The Ministry of Education will review its national policy on the management of HIV/AIDS to ensure it remains relevant, as Fiji records an increasing number of HIV cases, including some among school-aged children.
Data shows “some HIV-positive cases are among school-aged children, aside from those resulting from mother-to-child transmission”. “Despite no specific study done, Minister for Education Aseri Radrodro said the ministry would “seek to obtain a gender and age-range breakdown for children who are HIV-positive from the relevant authorities”.
“Yes, the MOE has a national policy on the management of HIV/AIDS, which provides guidelines for schools, including boarding institutions,” he said.

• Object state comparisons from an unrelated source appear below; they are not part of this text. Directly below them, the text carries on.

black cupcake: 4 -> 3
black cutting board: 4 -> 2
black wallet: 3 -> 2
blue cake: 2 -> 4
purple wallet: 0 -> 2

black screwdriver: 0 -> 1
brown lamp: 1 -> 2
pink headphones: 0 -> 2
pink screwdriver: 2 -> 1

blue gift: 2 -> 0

“These include prohibiting mandatory HIV testing for admission, protecting the right to education regardless of HIV status, maintaining confidentiality, teaching HIV/AIDS through the curriculum, and promoting preventive measures during school activities.”

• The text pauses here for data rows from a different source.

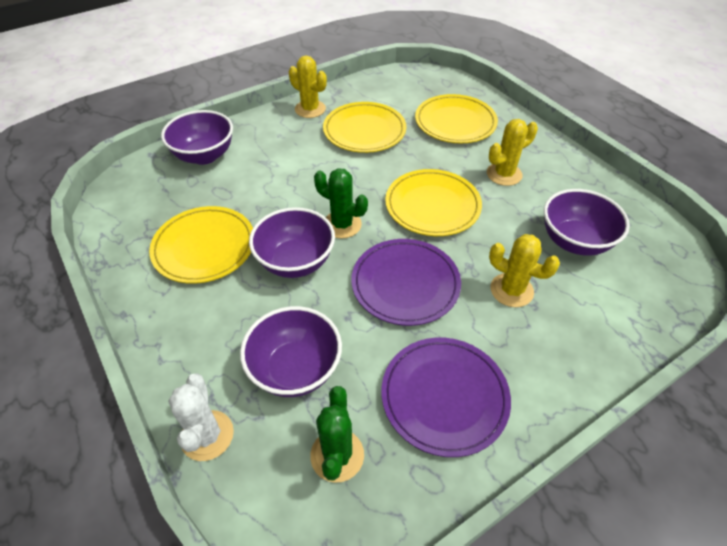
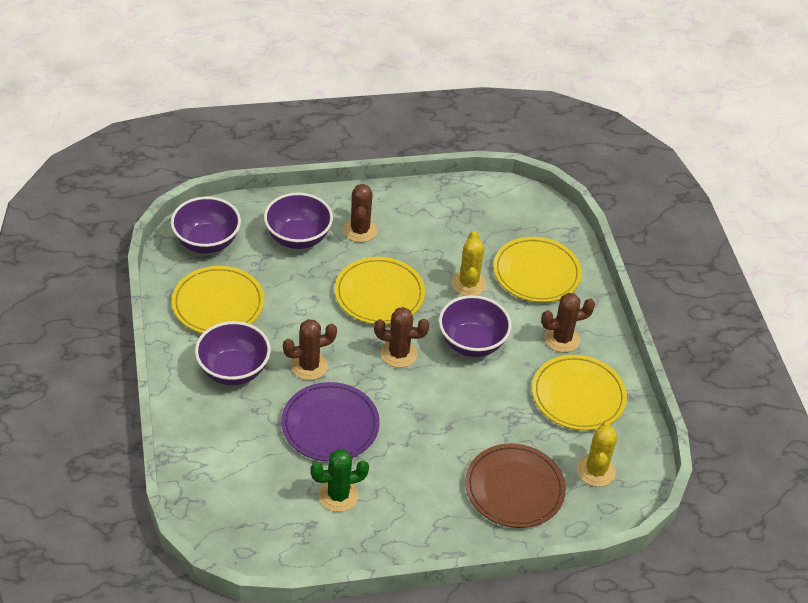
brown cactus: 0 -> 4
brown plate: 0 -> 1
green cactus: 2 -> 1
purple plate: 2 -> 1
white cactus: 1 -> 0
yellow cactus: 3 -> 2

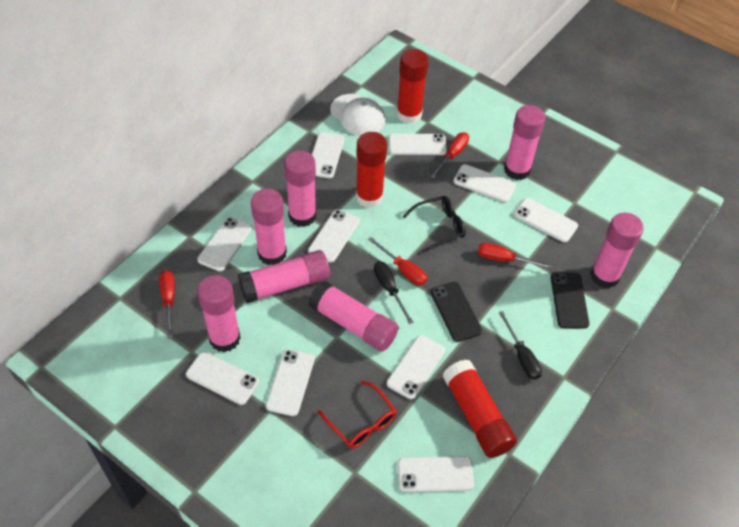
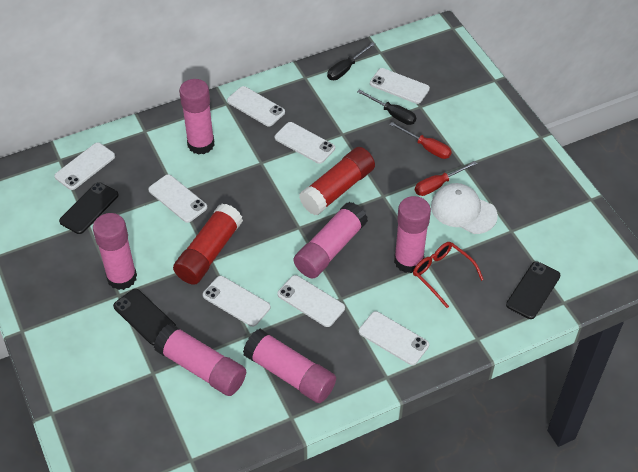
black glasses: 1 -> 0
black phone: 2 -> 3
pink glue stick: 7 -> 6
red glue stick: 3 -> 2
red screwdriver: 4 -> 2
white phone: 10 -> 8

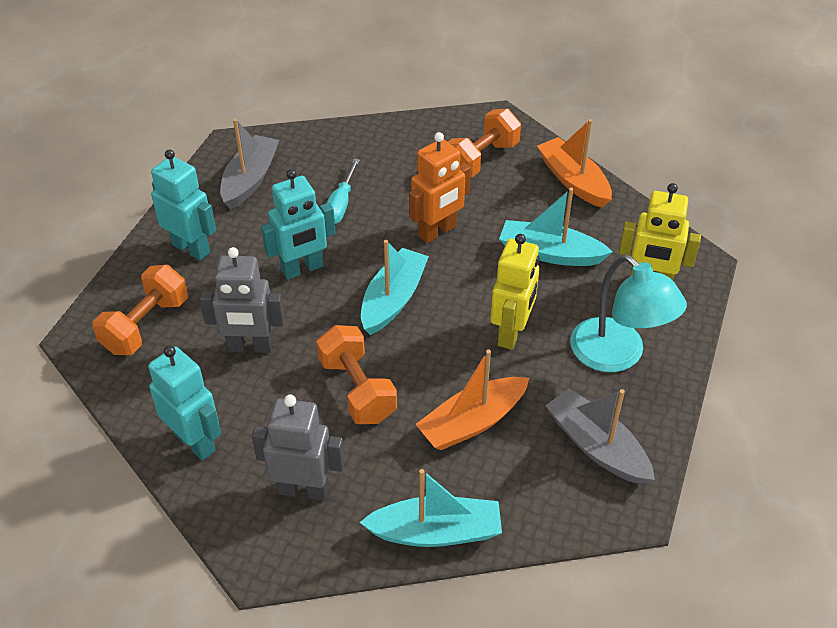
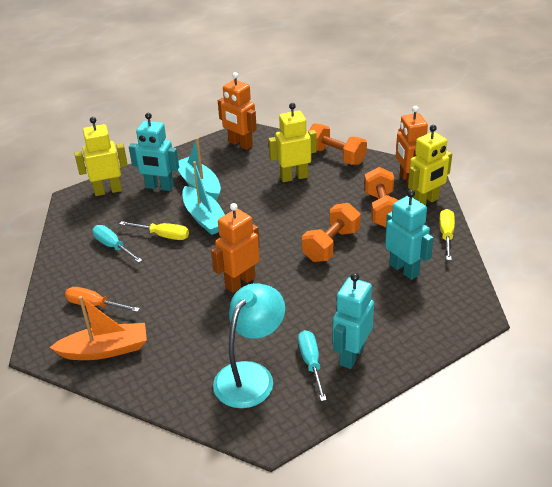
grey boat: 2 -> 0
grey robot: 2 -> 0
orange boat: 2 -> 1
orange robot: 1 -> 3
orange screwdriver: 0 -> 1
turquoise boat: 3 -> 2
turquoise screwdriver: 1 -> 2
yellow robot: 2 -> 3
yellow screwdriver: 0 -> 2

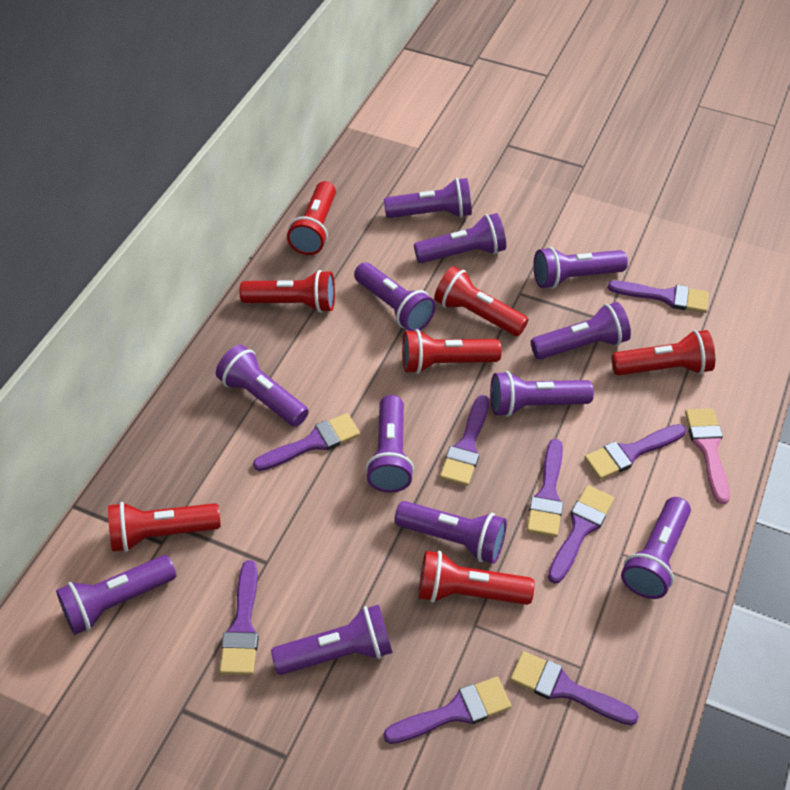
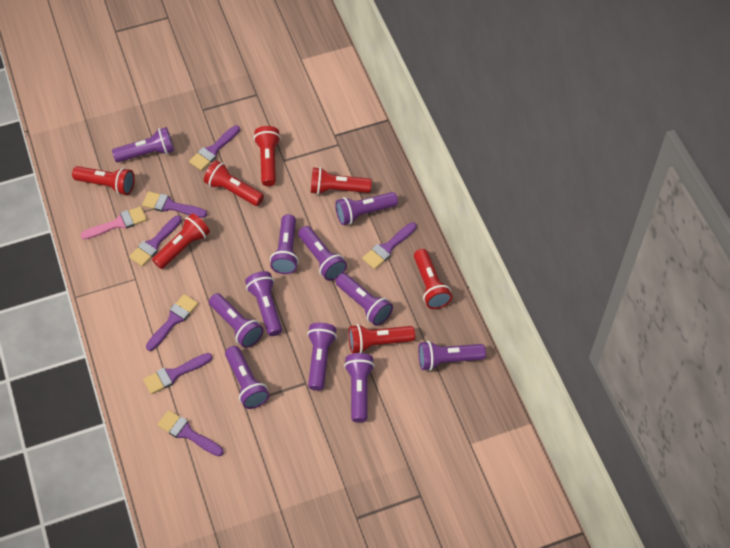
purple brush: 9 -> 7
purple flashlight: 12 -> 11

Given rising case numbers, specialised guidelines for boarding schools are being considered.
“There is currently no specific public available protocol for health checks related to HIV or general health when students return to boarding schools after term breaks, although standard check-in, contraband inspections, and fee verifications are in place.
“Existing measures to protect students included implementing the national school health policy, participating in awareness campaigns, maintaining clean water and sanitation, ensuring fire and kitchen safety, mosquito control, adequate security, supervised movement, hospital clearance for sick students, nutrition oversight, and safe sleeping arrangements.
“It is also ‘actively strengthening HIV/AIDS education and prevention’ through curriculum reviews, teacher training, peer education, counselling, workshops, media campaigns, and new SOPs for prevention and intervention,” Mr Radrodro said.
Through these measures, the ministry “remains committed to building a safe, healthy, and well-informed generation”.